NZ appears largely immune from the rise of populism taking hold elsewhere. Or is it? Stephen Mills asks.
All sorts of weird and wonderful things are now happening in Western democracies. The success of new parties and extreme volatility is the order of the day.
New Zealand is almost alone in avoiding any equivalent excitement. Not that much has changed since John Key established his ascendancy in 2007.
Two years is a very long time in politics but current polling suggests the 2017 election is going to be similar to the 2011 and 2014 elections with a close contest between National being able to hold power with tiny client parties, or New Zealand First deciding whether to back Labour and Greens or National.
Almost everywhere else the established political order is under siege. Polls now show the leading contender for the Republican nomination for the presidency of the United States is Donald Trump.
For a while the main challengers were Ben Carson and Carly Fiorina. None has held political office and none seem remotely qualified to be the leader of the free world.
A 74-year-old socialist, Bernie Sanders, is almost certainly not going to beat Hillary Clinton for the Democratic nomination but is issuing a respectable challenge.
In the first round of the recent French regional elections the Front National came in first overall, ahead of the two main parties, the Republicans and Socialists.
In the British elections this year the right-wing populist party, Ukip, won the third largest vote share at 13 per cent. The Scottish Nationalist party swept Labour out of its Scottish stronghold, winning 56 of the 59 seats.

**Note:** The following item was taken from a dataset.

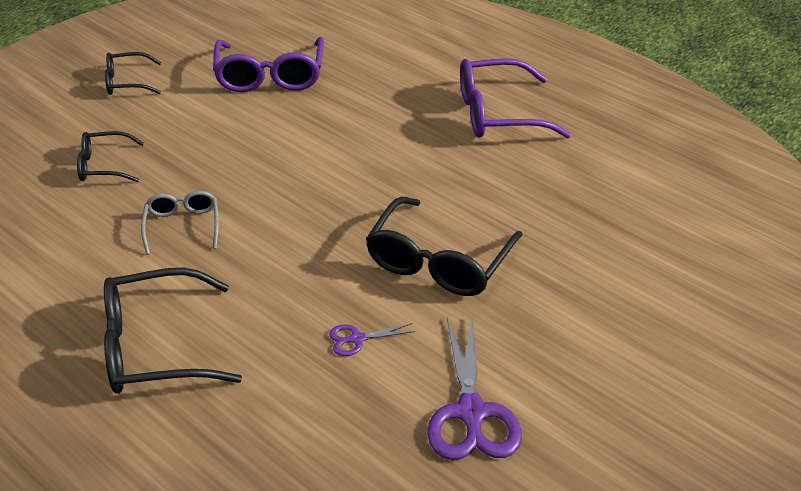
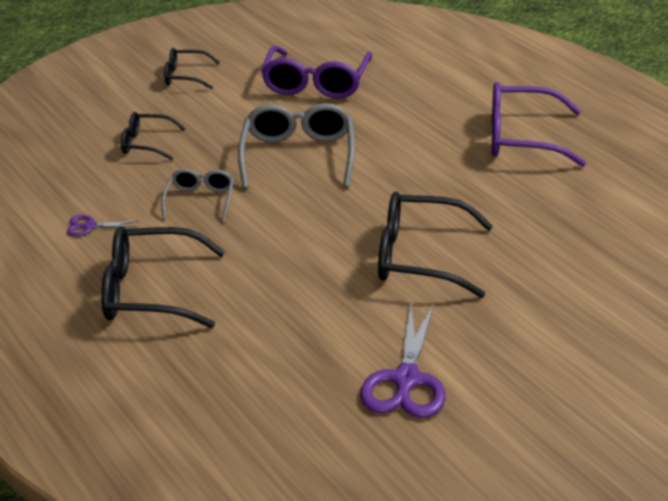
camera: 15 degrees right, 5 degrees down
(275, 160) = (298, 155): none -> grey glasses
(357, 339) = (324, 309): purple scissors -> purple scissors (90, 226)
(439, 262) = (419, 257): black glasses -> black glasses turned 60 degrees clockwise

The Labour Party immediately afterwards selected 66-year-old Jeremy Corbyn as leader. On his own account he only stood to promote debate on his socialist ideas.
He started the leadership contest at 100 to 1 odds. Corbyn had never held any Parliamentary office and had voted against his own party over 500 times.

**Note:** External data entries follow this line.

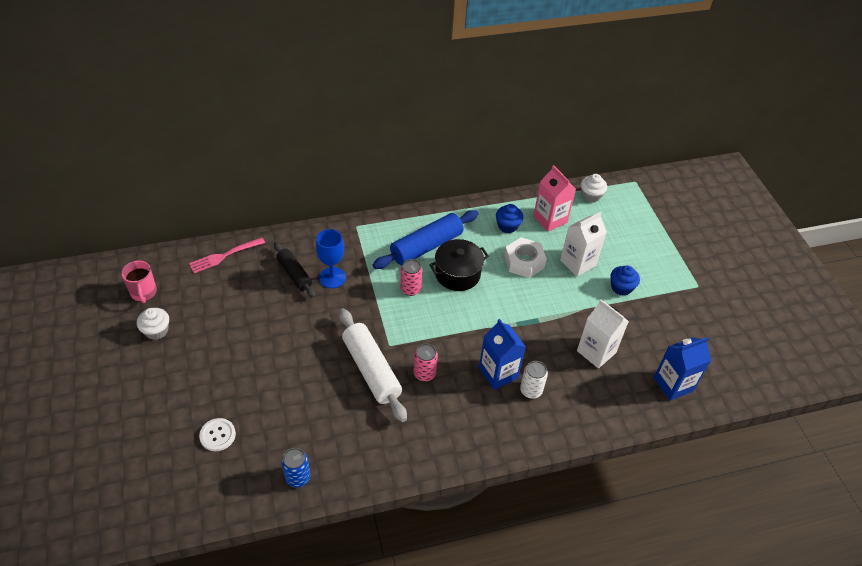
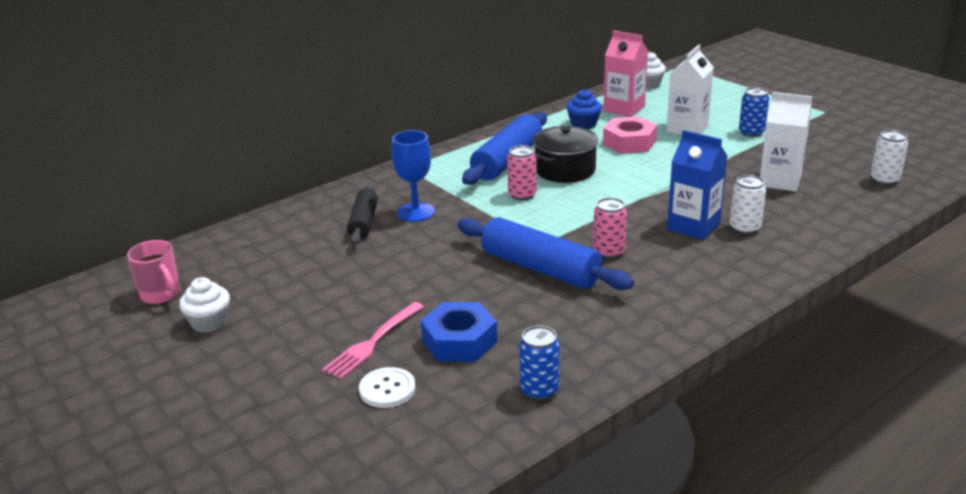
camera: 20 degrees left, 20 degrees down
(224, 256) = (253, 233): pink fork -> pink fork (373, 342)
(281, 414) = (459, 341): none -> blue nut
(294, 274) = (364, 222): black rolling pin -> black rolling pin turned 60 degrees clockwise
(371, 370) = (540, 268): white rolling pin -> blue rolling pin
(524, 262) = (629, 142): white nut -> pink nut
(621, 287) = (751, 132): blue cupcake -> blue can
(673, 384) = (884, 180): blue carton -> white can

In Canada this year the Liberals under Justin Trudeau, who had finished a poor third in the previous 2011 election, swept to a landslide victory. Only weeks before voting day, polls had shown a tight three-way contest between the Conservatives, Liberals and NDP.
In Poland this year a Eurosceptic party surged to win the first outright parliamentary majority since free elections began in 1991. One new party led by a rock star won 39 seats in the 460-member Lower House and another, founded by an economist just five months before the vote, won 31 seats.
The Five-Star movement founded by a comedian, Beppe Grillo, in 2009 won almost 25 per cent of votes in the 2013 Italian election and secured further representation in the European Parliament in 2014.
There are plenty more examples, even from sensible Scandinavia. O
ur nearest political neighbour, Australia, has also been behaving a little wildly. Three elected prime ministers in a row - Rudd in 2010, Gillard in 2013 and Abbott this year - have been tossed out by their caucus colleagues before they could contest the next election.
In the 2013 federal election, the Palmer United Party (PUP) was formed only five months before voting day by colourful mining magnate Clive Palmer. It ran on an eccentric set of policies and secured around 5.5 per cent of the nationwide vote. Until imploding, it exercised the balance of power in the Australian Senate.
UMR Research polling in September shows that there is at least some interest in new parties in New Zealand.
When asked whether "they were generally satisfied with the choice of political parties in New Zealand or would like to see a new party or some new parties emerge before the next election", 68 per cent of voters indicated they were generally satisfied; 25 per cent plumped for liking new parties and 7 per cent were unsure.
There was more support for new parties from younger New Zealanders and those aged 30 to 44 years than from older age cohorts. There was also more support from New Zealanders on middle incomes than those on low or high incomes.
That 25 per cent figure needs to be very carefully interpreted as any new party could not possibly encompass the inevitably conflicting views of all of those declaring an interest in new parties emerging. But it does suggest New Zealand may be subject to some degree to the disillusion with established politics that is clearly sweeping many other countries.
It may take John Key losing his grip on New Zealand politics for those forces to emerge.